Limitations of the study include variation in response rates across countries, use of a fully-structured diagnostic interview that did not allow clinical probing to confirm diagnoses, and a cross-sectional design in which lifetime prevalence, childhood adversities, and lifetime traumatic events were assessed retrospectively. Although we used the DSM-IV 1-month duration requirement rather than the DSM-5 6-month recommended (although not mandated) duration criterion for adults in defining separation anxiety disorder, overestimation of prevalence in relation to the latter diagnostic system is likely to be slight given that the median persistence of disorder was 4–8 years. Recall bias is a more serious concern, since this might have led to an underestimation of lifetime prevalence among remitted cases and an overestimation of persistence, even though the World Mental Health Surveys used special probing strategies designed to improve recall accuracy (21) and in some countries limited duration of recall by assessing separation anxiety disorder only among respondents younger than ages 40–45. If biases exist, however, this means that separation anxiety disorder is an even more prevalent lifetime disorder with an even lower persistence than suggested by the present results. Retrospectively reported age at onset was unrelated to 12-month persistence among lifetime cases, suggesting that there was no tendency for respondents to overstate onset of separation anxiety disorder in adulthood. The high prevalence of adult-onset cases therefore supports the decision to remove the separation anxiety disorder age-at-onset restriction in DSM-5. An issue worthy of further investigation is that the ratio of 12-month/lifetime separation anxiety disorder prevalence is much lower than that of most other World Mental Health disorders (1.0% 12-month prevalence; range: 0.0%−2.7%; interquartile range: 0.2%−1.2%).
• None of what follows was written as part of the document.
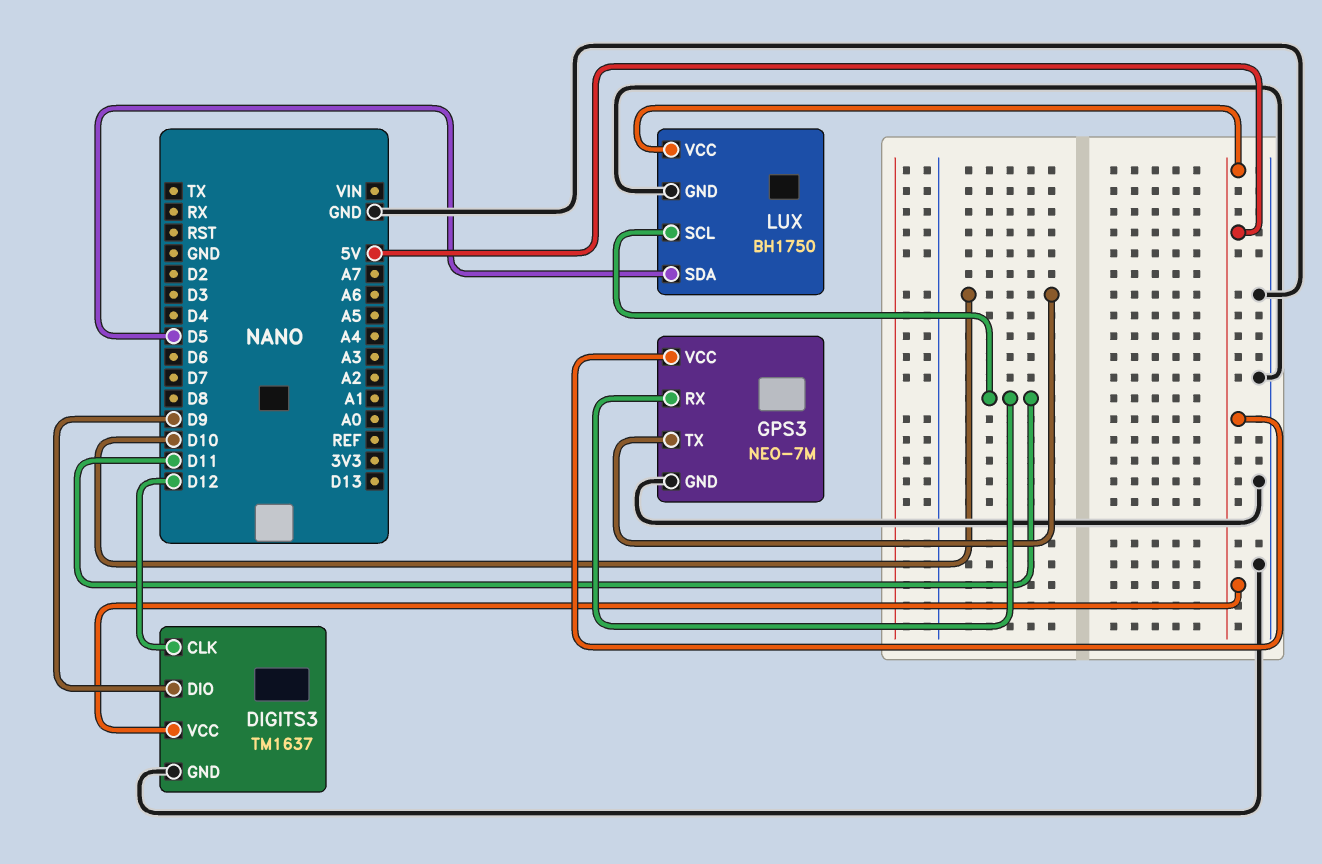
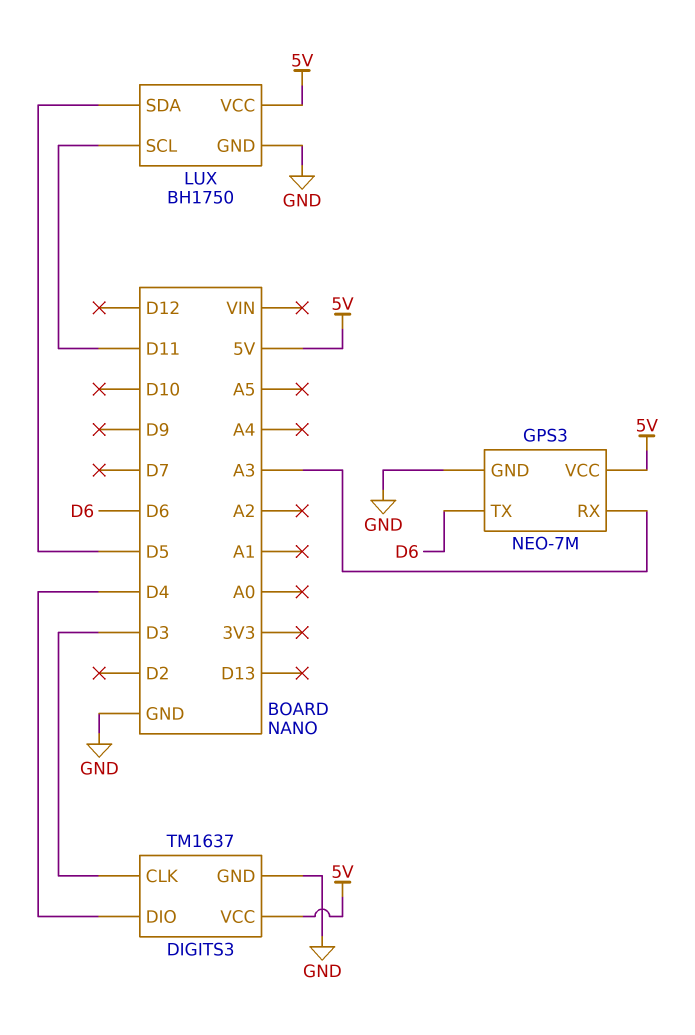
DIGITS3 pin CLK: D12 -> D3
DIGITS3 pin DIO: D9 -> D4
GPS3 pin RX: D11 -> A3
GPS3 pin TX: D10 -> D6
Our findings have important implications for clinical practice. The results challenge the long-established view that separation anxiety disorder should be reserved for diagnosis among children and adolescents by indicating that adult onset is prevalent across countries and that adult-onset separation anxiety disorder is equally persistent and impairing as the pediatric-onset form of this disorder. Clinicians should be alerted to the need to consider separation anxiety disorder in the differential diagnosis of patients of all ages presenting not only with anxiety but with a wide variety of internalizing and externalizing disorders. As yet, existing psychological and pharmacological treatments used for the other anxiety disorders have proven to be ineffective for adult separation anxiety disorder (4, 37). There is consequently an urgent need to devise and test novel treatments for this disorder, particularly as it manifests in adulthood.